Muss i denn, muss i denn Zum Staedtele hinaus,
Staedtele hinaus Und du, mein Schatz bleibst hier?
Treat me nice Treat me good, Treat me like you really should,
‘Cause I’m not made of wood, And I don’t have a wooden heart.
The month of June is the month of the Sacred Heart. It is a devotion that could easily die in the new wave of paganism. Even people I would consider quite religious consider this particular devotion at best old fashioned and at worst archaic. In some ways this is understandable and few enough people know of Margaret Mary Alacoque and the beginnings of the devotion. Having said that if we took the time to look at the picture or statue of the Sacred Heart, it’s not difficult to work out what it’s all about. Even at a glance we see the key elements, the heart, the thorns and the flames. If we have the openness and generosity of heart we might quickly see that this devotion is far from archaic or old fashioned. This devotion speaks to matters of the heart, in the thorns it speaks to our pain, suffering and longing. In the fire, or the flames it speaks to our passion. Suddenly what can easily be labelled as ancient, boring or irrelevant speaks in a fresh and meaningful way about our lives. Has the devotion to the Sacred Heart of Jesus anything relevant to say to our lives in 2017? The short answer is a clear resounding yes. The longer answer might go something like this:
This beautiful devotion in its flame asks us who or what are you passionate about? Who or what in your life ensures that your life does not go flat, or become boring? What gets you out of bed in your morning? Despite getting older, aches and pain, energy not what used to be, what still manages to give you a spring in your step?

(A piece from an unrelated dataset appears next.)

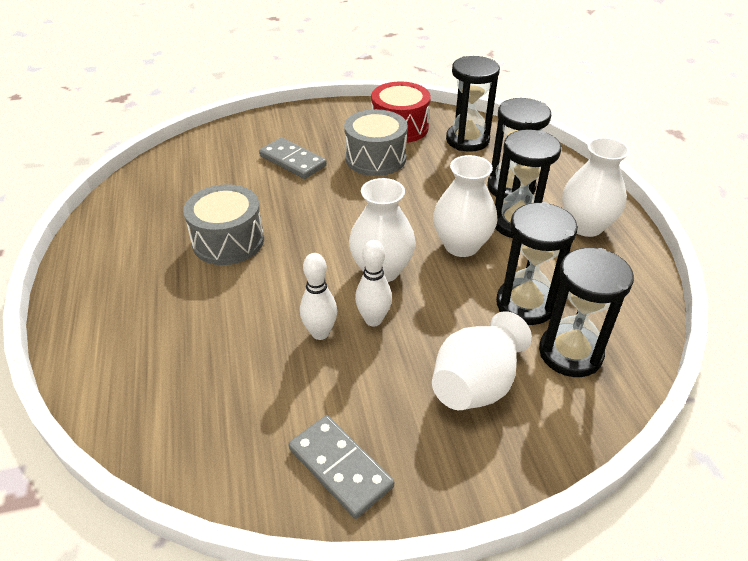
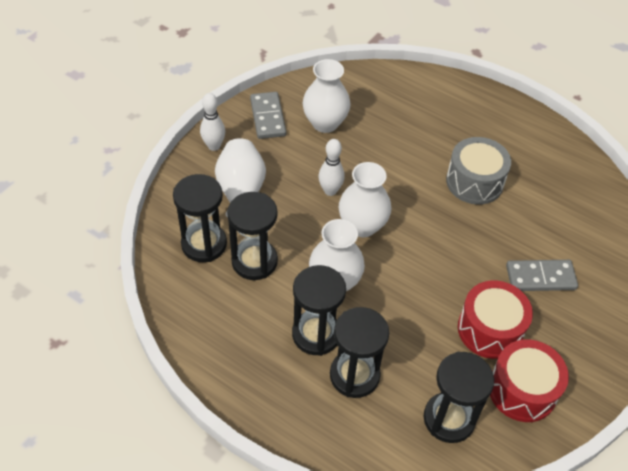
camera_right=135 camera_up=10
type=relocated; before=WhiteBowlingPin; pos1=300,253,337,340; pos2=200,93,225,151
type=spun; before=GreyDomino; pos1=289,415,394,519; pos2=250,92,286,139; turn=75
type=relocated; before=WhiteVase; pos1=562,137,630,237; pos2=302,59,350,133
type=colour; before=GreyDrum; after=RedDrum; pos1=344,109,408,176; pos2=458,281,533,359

The flame of the Sacred Heart reminds us that the love the Lord has for us is passionate and does not end. It is an eternal flame of love.
When it comes to the heart itself we seem to have no difficulty with Cupid’s arrow piercing the heart, heart shaped chocolates, love heart sweets, pink, heart-shaped cushions and yet we do not seem to get the Heart of Jesus on fire with love for us, both individually and communally. To whom does our heart belong? Who is our heart’s desire? Can we even begin to hear the gentle knocking of the door of our heart? Could it be that the gentle tapping is Jesus, gently whispering your name?

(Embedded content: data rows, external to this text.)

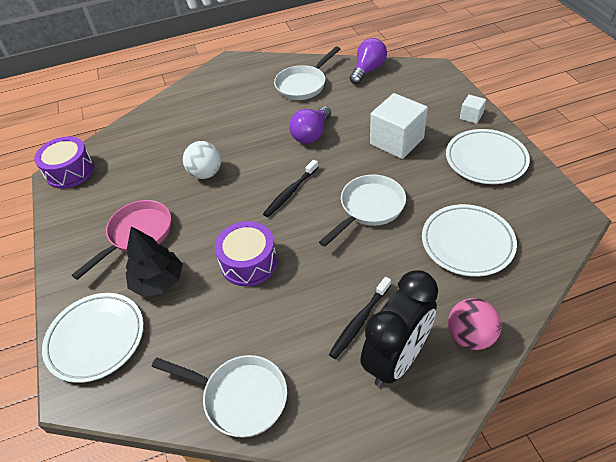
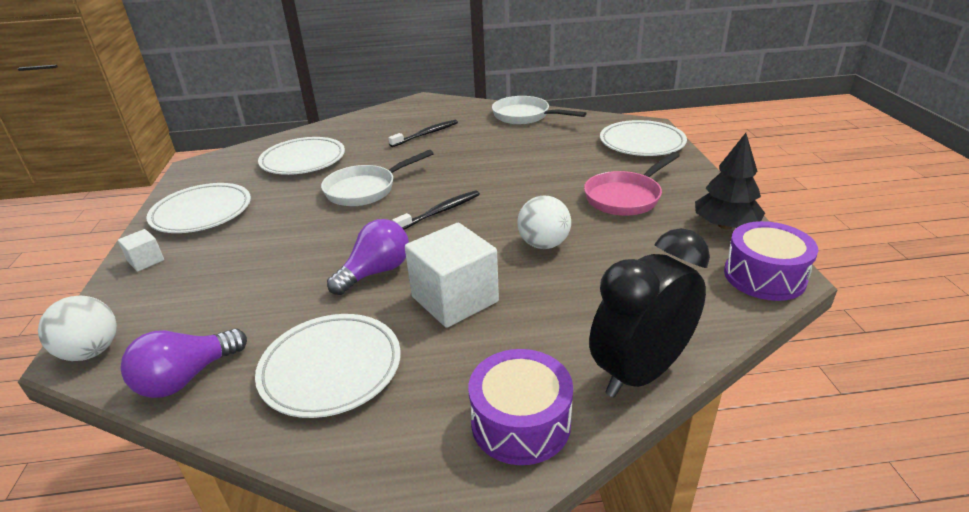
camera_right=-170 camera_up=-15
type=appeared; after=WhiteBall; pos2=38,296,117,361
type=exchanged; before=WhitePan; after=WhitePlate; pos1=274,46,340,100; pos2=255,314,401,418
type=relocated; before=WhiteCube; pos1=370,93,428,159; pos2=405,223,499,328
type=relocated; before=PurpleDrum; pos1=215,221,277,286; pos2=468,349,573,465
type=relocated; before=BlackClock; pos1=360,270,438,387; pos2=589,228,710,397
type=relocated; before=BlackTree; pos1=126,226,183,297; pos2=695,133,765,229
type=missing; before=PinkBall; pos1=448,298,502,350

I doubt any of us have difficulty understanding the thorns. There is certainly no shortage of thorns that will prick and cut and possibly poison you. The thorns yes will certainly bring you pain from outside, but we should not neglect the internal pain. Internal anguish takes its own toll. It might be helpful to imagine the heart of Jesus beating against the thorns. The thorns are the sins that cause the pain.
What can the devotions to the Sacred Heart do for you?
Again if we open up our own hearts to Jesus he will respond with the gift of this beautiful devotion. In a nutshell the devotion to the Sacred Heart is an opportunity to learn of the the type of love that Jesus offers us. It is a love that is passionate, selfless, fresh, warming and challenging. We can certainly place our trust in the heart of Jesus.